In Trump’s second term, Democrats have indicated they have little interest in cooperating with the White House, bringing nominations to a crawl in the Senate. They are aided by a select few Republican senators who don’t want to work five days a week or cancel extended recesses to confirm Trump’s team who are needed to enact his agenda.
This slow-walking of nominees turned the gaze of some to eliminating the blue slip, a change many Republicans tried but failed to make when I worked for Chairman Grassley during Trump’s first term. However, thanks to Chairman Grassley, even in the face of Democratic walk-outs, the president’s judicial nominees are being confirmed. No one can doubt Grassley’s record in confirming the president’s judges — a historic number in his first term, including multiple Supreme Court justices, and many more this Congress. As he has stated repeatedly, Grassley wants the president’s nominees confirmed.
The issue of blue slips, however distasteful, is sacrosanct to a few Republican senators. Sen. Thom Tillis (R-N.C,), a member of the Judiciary Committee, stated unequivocally that he will not support any nominee unless that nominee’s home-state senators returned their blue slips. Without Tillis, Republicans do not have the votes on the committee to proceed to a floor vote. Other Republican senators have made similar pronouncements. That is the end of the ball game on blue slip elimination, at least for the remaining 16 months of this Congress.

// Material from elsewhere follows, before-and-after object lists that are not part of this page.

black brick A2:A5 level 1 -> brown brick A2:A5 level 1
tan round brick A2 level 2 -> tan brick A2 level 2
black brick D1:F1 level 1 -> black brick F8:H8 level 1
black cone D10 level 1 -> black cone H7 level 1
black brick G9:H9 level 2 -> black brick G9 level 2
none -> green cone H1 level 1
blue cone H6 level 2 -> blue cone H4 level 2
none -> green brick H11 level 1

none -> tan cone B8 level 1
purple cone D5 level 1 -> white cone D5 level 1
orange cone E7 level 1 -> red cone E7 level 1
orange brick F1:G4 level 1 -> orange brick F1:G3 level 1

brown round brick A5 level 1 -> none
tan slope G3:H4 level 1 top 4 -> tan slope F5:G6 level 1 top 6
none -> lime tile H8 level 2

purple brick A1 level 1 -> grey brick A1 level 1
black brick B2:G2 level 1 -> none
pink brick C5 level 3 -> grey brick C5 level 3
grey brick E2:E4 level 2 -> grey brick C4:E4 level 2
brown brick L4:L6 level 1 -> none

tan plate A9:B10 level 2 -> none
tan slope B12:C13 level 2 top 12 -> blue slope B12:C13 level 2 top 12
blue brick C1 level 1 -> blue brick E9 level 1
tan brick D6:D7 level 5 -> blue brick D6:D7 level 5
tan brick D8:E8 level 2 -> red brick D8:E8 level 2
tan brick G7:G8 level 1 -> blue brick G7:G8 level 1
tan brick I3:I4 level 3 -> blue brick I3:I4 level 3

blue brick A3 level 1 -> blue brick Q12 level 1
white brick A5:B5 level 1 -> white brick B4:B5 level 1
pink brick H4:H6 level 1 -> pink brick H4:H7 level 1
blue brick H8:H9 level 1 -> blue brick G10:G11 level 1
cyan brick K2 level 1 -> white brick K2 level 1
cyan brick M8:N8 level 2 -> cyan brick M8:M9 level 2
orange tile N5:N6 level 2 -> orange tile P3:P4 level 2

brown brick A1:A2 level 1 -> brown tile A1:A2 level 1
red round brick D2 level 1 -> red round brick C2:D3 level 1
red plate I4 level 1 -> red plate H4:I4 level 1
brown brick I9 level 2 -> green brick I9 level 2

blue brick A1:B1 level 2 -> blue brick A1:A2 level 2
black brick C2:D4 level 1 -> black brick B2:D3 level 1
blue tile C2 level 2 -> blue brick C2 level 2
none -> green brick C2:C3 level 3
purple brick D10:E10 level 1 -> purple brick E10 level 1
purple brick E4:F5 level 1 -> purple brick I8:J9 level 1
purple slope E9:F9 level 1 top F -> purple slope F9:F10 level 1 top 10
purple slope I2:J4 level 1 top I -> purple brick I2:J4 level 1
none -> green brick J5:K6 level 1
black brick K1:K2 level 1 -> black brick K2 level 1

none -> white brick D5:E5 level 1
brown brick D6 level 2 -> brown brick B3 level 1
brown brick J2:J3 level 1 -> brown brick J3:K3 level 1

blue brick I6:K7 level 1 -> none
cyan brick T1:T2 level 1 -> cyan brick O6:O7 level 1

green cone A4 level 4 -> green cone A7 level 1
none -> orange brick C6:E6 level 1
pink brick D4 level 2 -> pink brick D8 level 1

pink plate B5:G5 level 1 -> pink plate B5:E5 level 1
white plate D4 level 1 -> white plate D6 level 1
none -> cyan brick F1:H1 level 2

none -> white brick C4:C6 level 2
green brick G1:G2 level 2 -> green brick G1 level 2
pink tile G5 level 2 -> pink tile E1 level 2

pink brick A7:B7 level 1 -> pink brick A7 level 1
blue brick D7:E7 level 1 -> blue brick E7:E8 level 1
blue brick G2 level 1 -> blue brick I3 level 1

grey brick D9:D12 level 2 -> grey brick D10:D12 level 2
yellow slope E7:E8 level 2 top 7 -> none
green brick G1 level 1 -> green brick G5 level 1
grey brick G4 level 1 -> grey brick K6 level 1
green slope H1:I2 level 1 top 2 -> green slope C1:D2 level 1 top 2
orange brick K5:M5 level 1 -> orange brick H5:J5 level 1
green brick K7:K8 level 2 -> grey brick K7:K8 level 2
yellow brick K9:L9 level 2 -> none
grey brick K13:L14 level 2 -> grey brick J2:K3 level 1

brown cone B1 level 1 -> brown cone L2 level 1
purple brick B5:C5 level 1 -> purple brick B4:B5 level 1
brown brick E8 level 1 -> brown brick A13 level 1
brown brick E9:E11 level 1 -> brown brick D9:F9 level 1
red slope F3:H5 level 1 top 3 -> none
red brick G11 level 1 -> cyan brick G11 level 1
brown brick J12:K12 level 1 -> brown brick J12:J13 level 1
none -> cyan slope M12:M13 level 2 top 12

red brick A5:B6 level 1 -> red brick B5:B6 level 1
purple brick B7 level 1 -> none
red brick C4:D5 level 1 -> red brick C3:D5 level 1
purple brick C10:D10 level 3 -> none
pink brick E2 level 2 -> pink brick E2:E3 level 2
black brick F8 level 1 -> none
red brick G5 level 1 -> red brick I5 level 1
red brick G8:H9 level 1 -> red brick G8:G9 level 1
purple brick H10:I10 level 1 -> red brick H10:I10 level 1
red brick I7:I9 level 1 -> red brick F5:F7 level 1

While the filing of a discharge petition on a nominee is an option to bring him or her to the floor outside of the committee process, that would require 60 votes, meaning substantial support from Democrats, which isn’t going to happen.
The chorus of the history of our republic is “The Senate is behind the times.” Reforms will happen — and they may happen soon to the blue slip, but those reforms unfortunately won’t be now. In the numbers game of the Senate, the president pro tempore — Grassley’s other title — has been around long enough to count votes a time or two. Until Republicans build a large enough advantage in the Senate, things won’t change thanks to a few remaining holdouts. Republicans should focus on getting things done with the system they have now, and electing a larger, more functional majority next November.
Michael Zona is a Partner at Bullpen Strategy Group and formerly served as communications director for Sen. Chuck Grassley of Iowa.